Why the “Engaged Voter” Gap?

Turnout was really high in this year’s election. Here in Northampton and Lehigh Counties we topped 90,000 voters for the first time in a municipal election. While Donald Trump carried the 7th Congressional district last year, this year high turnout was really bad for Republicans. Democrats won by damn near 20% in both Executive races and won every other county office too, in addition to winning every blue and contested municipal race too. Two years ago we were talking about 70-75,000 voters in each county. Democrats wildly seemed to over perform with the additional voters, whether they were Democrats or independents. Virtually all Democrats voted Democratic, and the margins among independents were wildly beyond the norm (at least from the most complete evidence we have, which was over performance beyond registration in the mail). Why was higher turnout pretty good for Joe Biden, bad for Kamala Harris, and amazing for Democrats basically everywhere this year?
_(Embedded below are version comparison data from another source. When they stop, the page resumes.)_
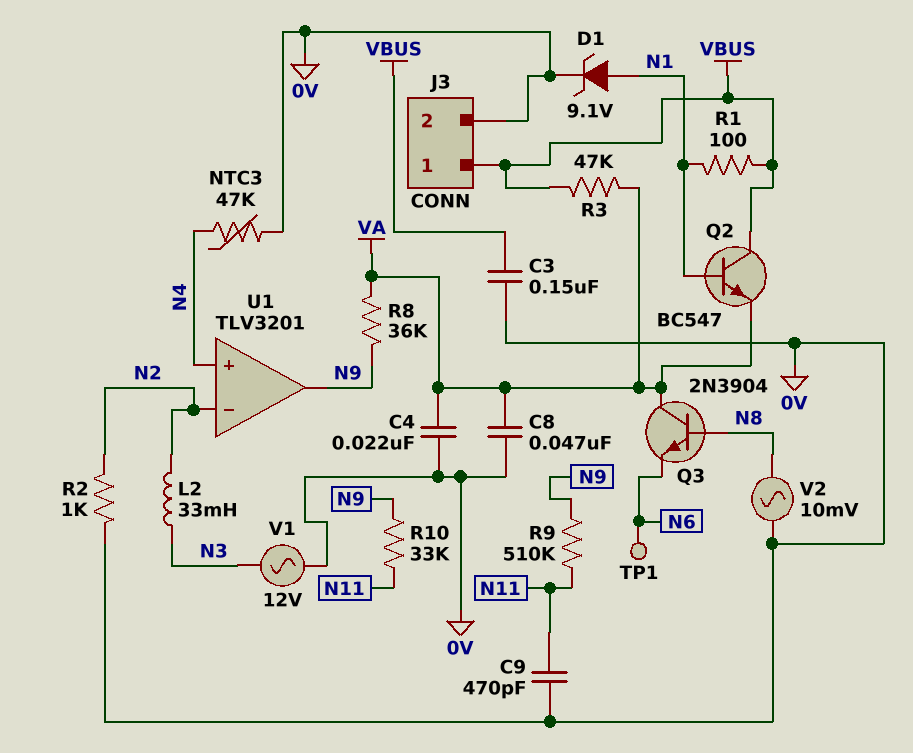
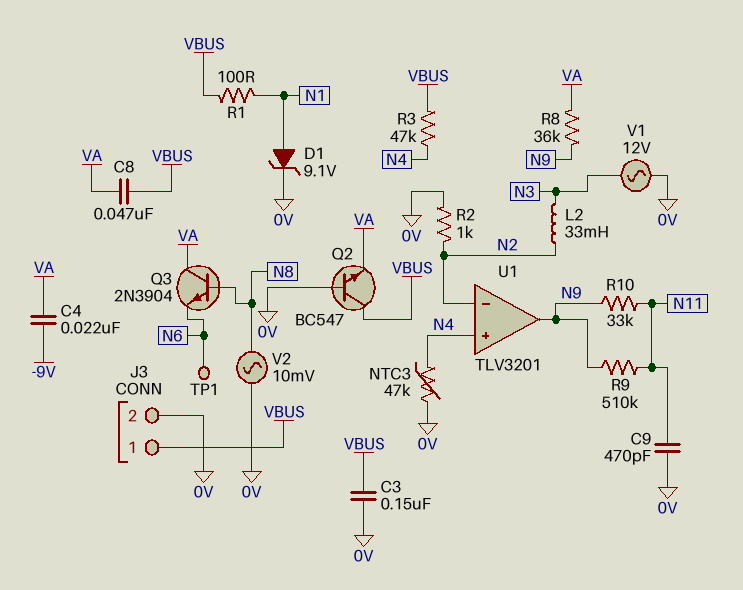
C4: 22nF (0V, VA) -> 22nF (-9V, VA)
C8: 47nF (0V, VA) -> 47nF (VA, VBUS)
Q2: NPN BC547 (B N1, C VBUS, E VA) -> NPN BC547 (B 0V, C VBUS, E VA)
R3: 47k (VA, VBUS) -> 47k (N4, VBUS)

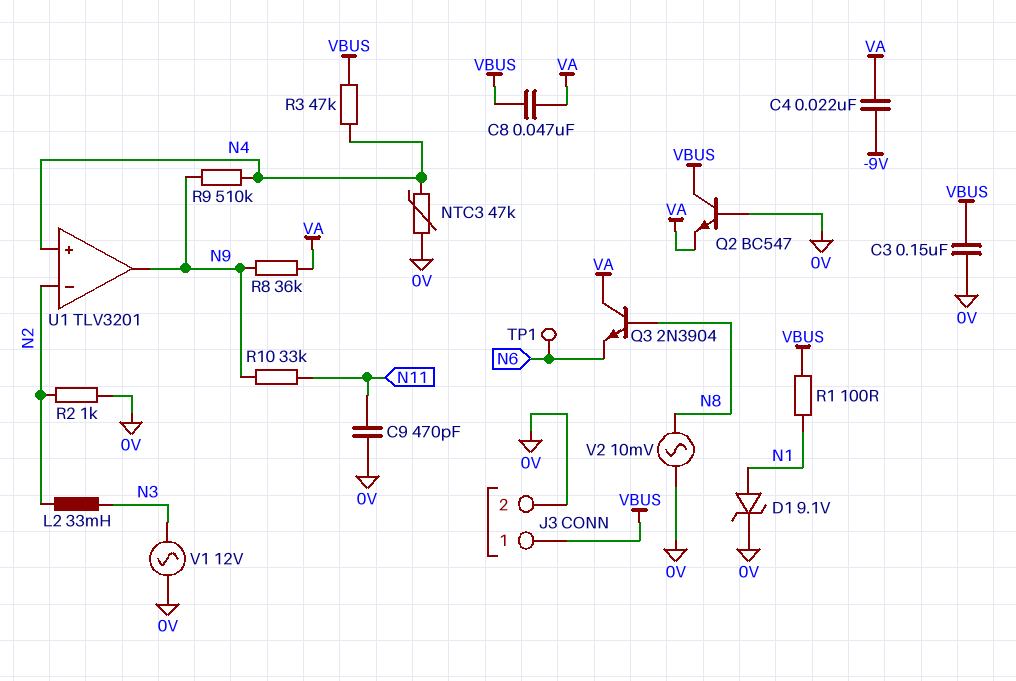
R9: 510k (N9, N11) -> 510k (N4, N9)

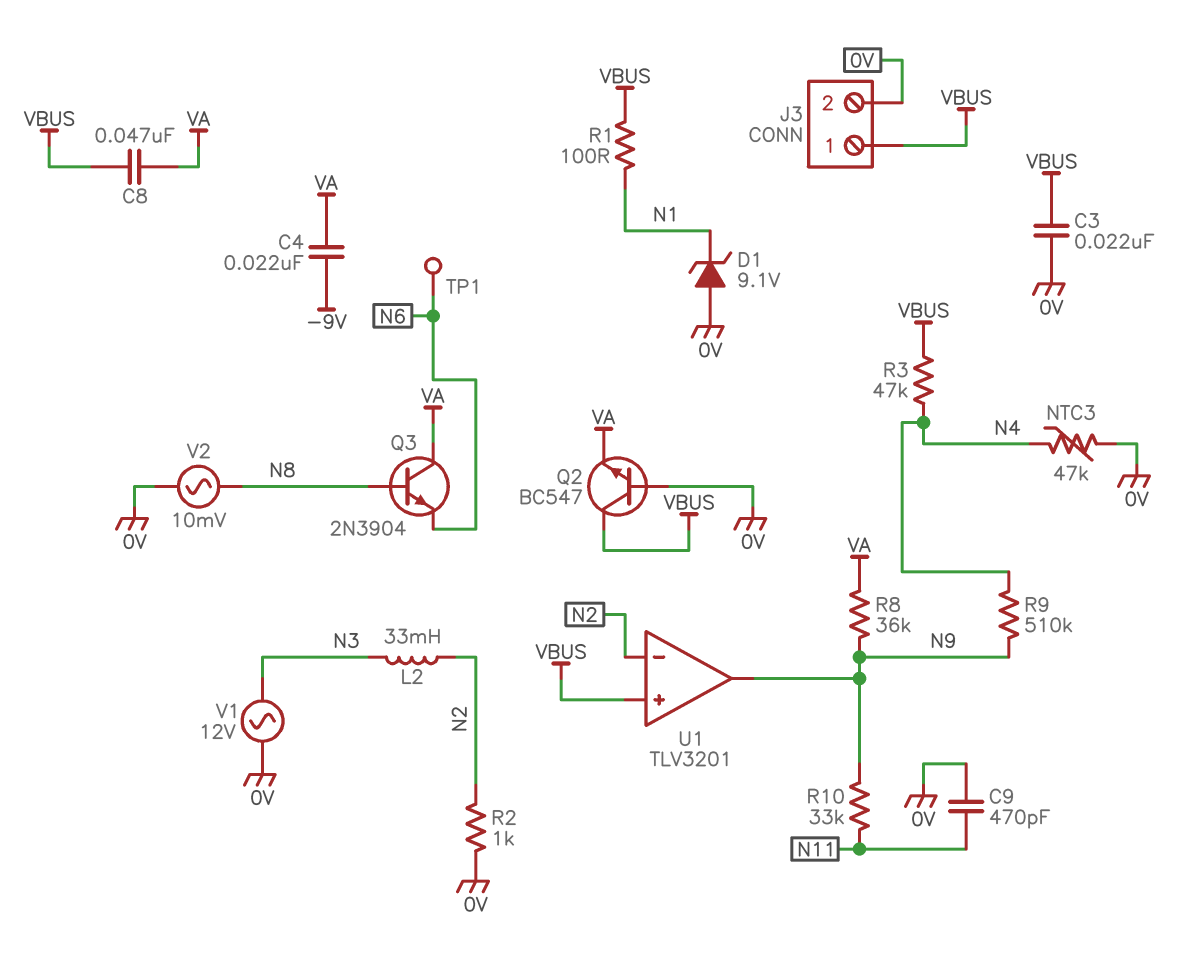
C3: 150nF (0V, VBUS) -> 22nF (0V, VBUS)
D1: zener 9.1V (A N1, K 0V) -> zener 9.1V (A 0V, K N1)
U1 pin in+: N4 -> VBUS

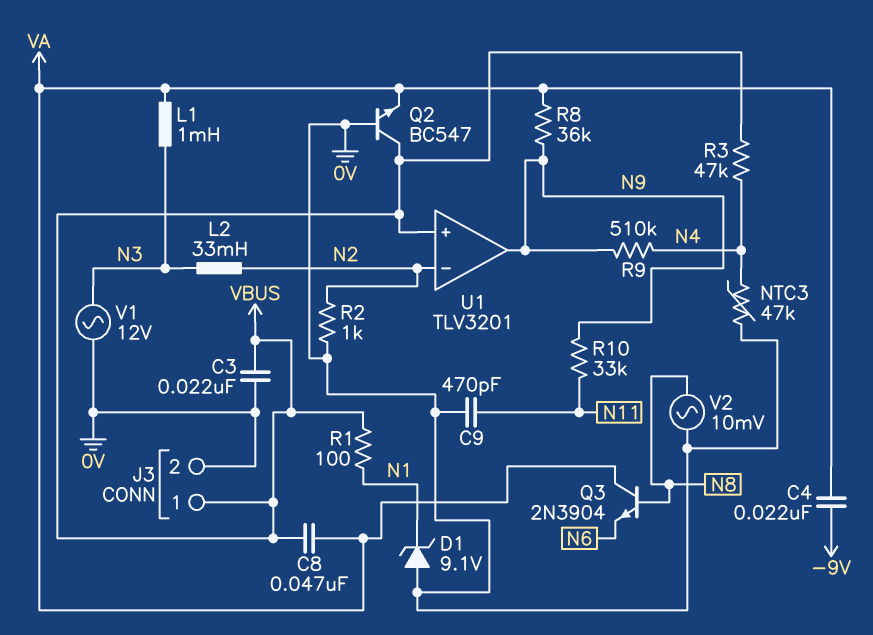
L1: none -> 1mH (N3, VA)
TP1: test point (N6) -> none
For the most part since LBJ left Washington, the only Democrats who have won national elections were generally personally popular at the time (Carter and Biden were both popular when they won and not as popular when re-election time came). In general, midterms and elections where less personally popular Democrats lead the ticket had not been very good. Basically Democrats won elections where they could massively mobilize the electorate behind a charismatic figure, really until Trump became a political force. From 2017 forward, Democrats have actually done very well in lower turnout elections that they used to lose. Democrats have done remarkably well in special elections. Democrats are winning odd number year Governor races (Virginia, New Jersey, Kentucky, and Louisiana) at an 80% clip in the Trump years. Democrats won a landslide in 2018 and lost just single-digit seats in Joe Biden’s midterm. Democrats are doing really well in elections where only people who are super engaged and really care how government operates are voting. They’re doing less well in electorates with lower education levels and where voters are largely motivated by large scale cultural issues, and less by “how things will run.”

Even in 2024 we saw signs of this. Harris became the first Democrat to carry college educated white men for President in my lifetime. She did see declines among Black men and Latinos, but once you account for education levels, that is entirely confined to voters who had a high school education or less. The most important data point for guessing how a voter will vote is becoming education. Someone with a graduate degree is probably voting Democratic, regardless of race. Increasingly a high school educated (male in particular, but really in most female groups too) voter is probably not voting Democratic.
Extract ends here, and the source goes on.